In that realm, the one, I am sorry to say, in which I am writing this and you are reading it, everyone is going through the motions. The Foxes are scaling heights of futility that you never thought possible. Their matches resemble the Waymo taxi that locked its passenger in the car and then drove round and round a parking lot.

We are the poor bloke in the taxi, desperately calling the support line as the life ebbs out of us.

Shuffle shuffle

Ruud van Nistelrooy - belatedly - made some significant changes going into this game. After months of trying the same thing over and over again and expecting different results, we at last had something new to sink our teeth into.

In came a back three, with Conor Coady nestled in between Wout Faes and the returning Luke Thomas. No, that 6’6” mound in the back garden has nothing to do with last week’s canine kerfuffle, honest kids. Stop asking questions.

James Justin and Victor Kristiansen were sent out to play the role of marauding wing backs. The formation change allowed Patson Daka to start up front alongside Jamie Vardy.

These changes kind of worked. Thomas in particular played well, while more protection in defence meant the wing backs could commit to join attacks. Leicester got more bodies forward than they have in recent weeks.

“The players deserved more (…) an excellent performance” was Van Nistelrooy’s verdict after the game. “We were solid, we were a threat as well”.

This vastly improved Leicester City attacking display generated a total of 0.1 xG. By far the worst any team has achieved against Chelsea in the league this season.

The latest blank means the current scoreless run sits at five games. Leicester have notched four times in the previous 13 PL matches and feel lucky to have got that many.

The closest they came to scoring this time around was a cross - generated by Justin surging forward into the final third - that hit Tosin Adarabioyo on the back, looped up and came back off the crossbar.

Beyond that, there was virtually nothing. A couple of long range efforts straight at Robert Sanchez. A Vardy snap-shot from an impossible angle that the goalkeeper palmed wide.

We witnessed 90 minutes of peak Marescaball, with some beautiful long range passing from the goalkeepers and defenders, some brilliantly-executed midfield triangles, and almost literally zero goalmouth action from either side.

It was all summed up by the closing stages. Stamford Bridge was gripped by a nervous tension as six minutes of injury time ticked by. We saw this film a lot last year, against teams vastly inferior to our own. In our story, there was always some lad up front for Sheffield Wednesday primed to pounce on a mortar shell launched into our midst.

Leicester had three chances to stick the knife in.

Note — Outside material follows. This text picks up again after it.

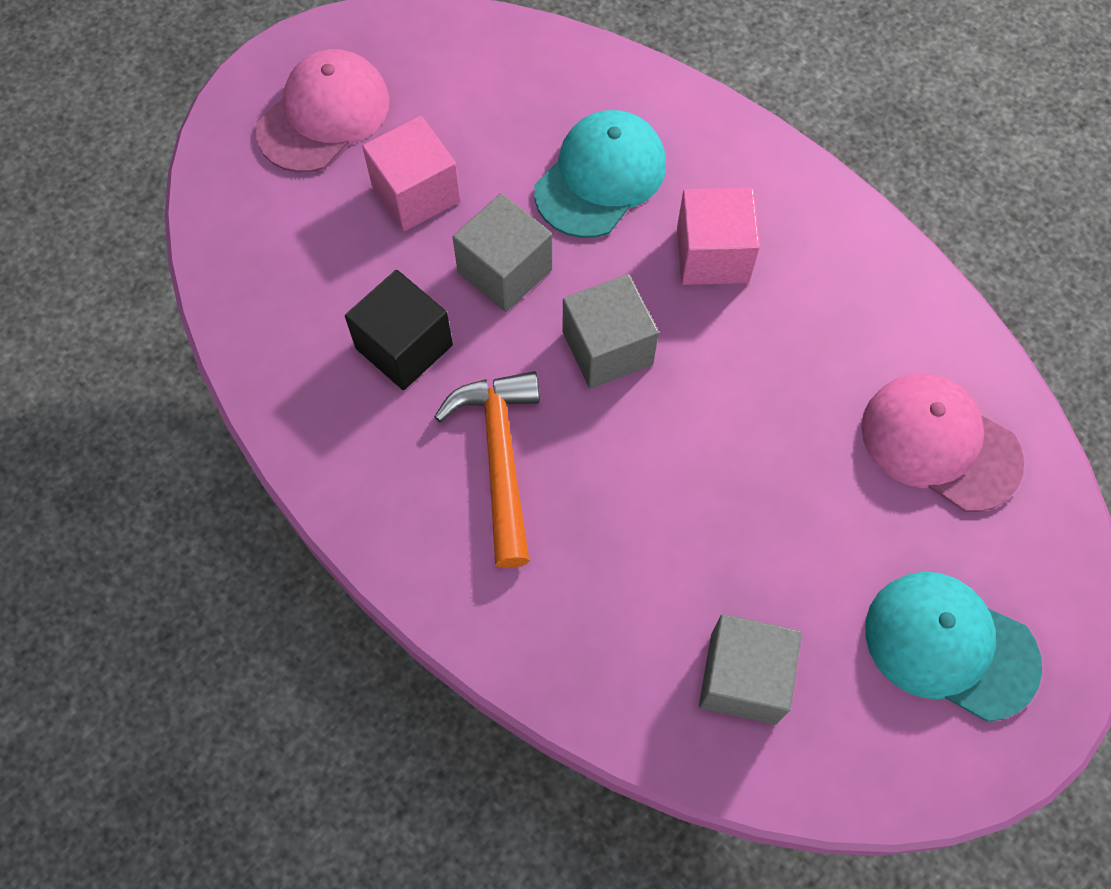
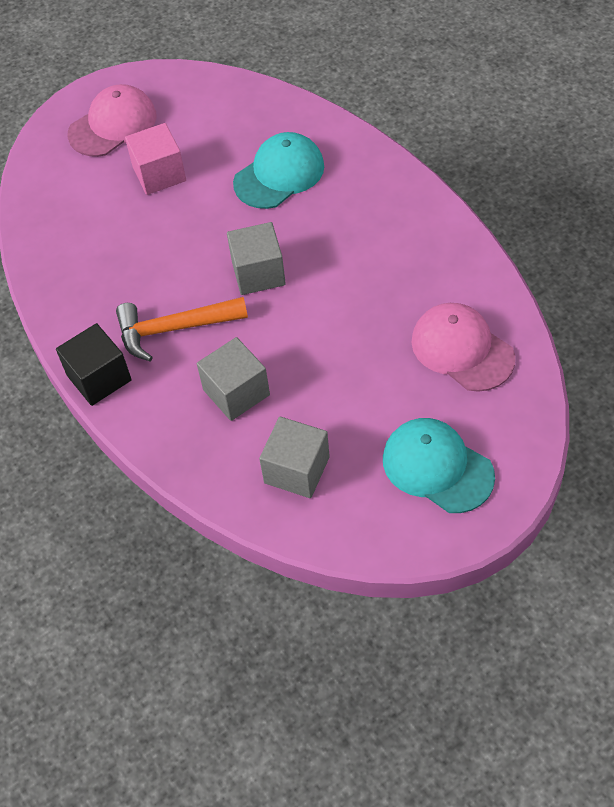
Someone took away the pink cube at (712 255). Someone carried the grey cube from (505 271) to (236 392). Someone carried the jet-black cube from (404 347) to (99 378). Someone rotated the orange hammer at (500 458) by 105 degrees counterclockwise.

After 92 minutes, Facundo Buonanotte led a breakaway in acres of space with runners either side, took a long time to do nothing and lost the ball.

A minute or so later, the returning Ricardo Pereira assessed his options, 30 yards from the Chelsea goal, and shanked a pitching wedge out to Bobby De Cordova Reid on the right wing that hit the corner flag.

Finally, Ricardo got the ball on the by-line, looked up to see Buonanotte in space on the penalty spot, and cut the ball back behind him.

It’s getting better, man

Performances like this and the defeat to Arsenal are clearly an improvement on the displays that preceded them.

In both cases, the underlying data does bear out the fact that they were far more defensively solid on both occasions. 1.6 xG conceded at home to the Gunners, 1.7 here - most of which came from Cole Palmer’s missed penalty in the first half. Beyond that, Chelsea themselves generated very few chances.

There were moments in both games where you could allow yourself to dream of a goalless draw. A point gained.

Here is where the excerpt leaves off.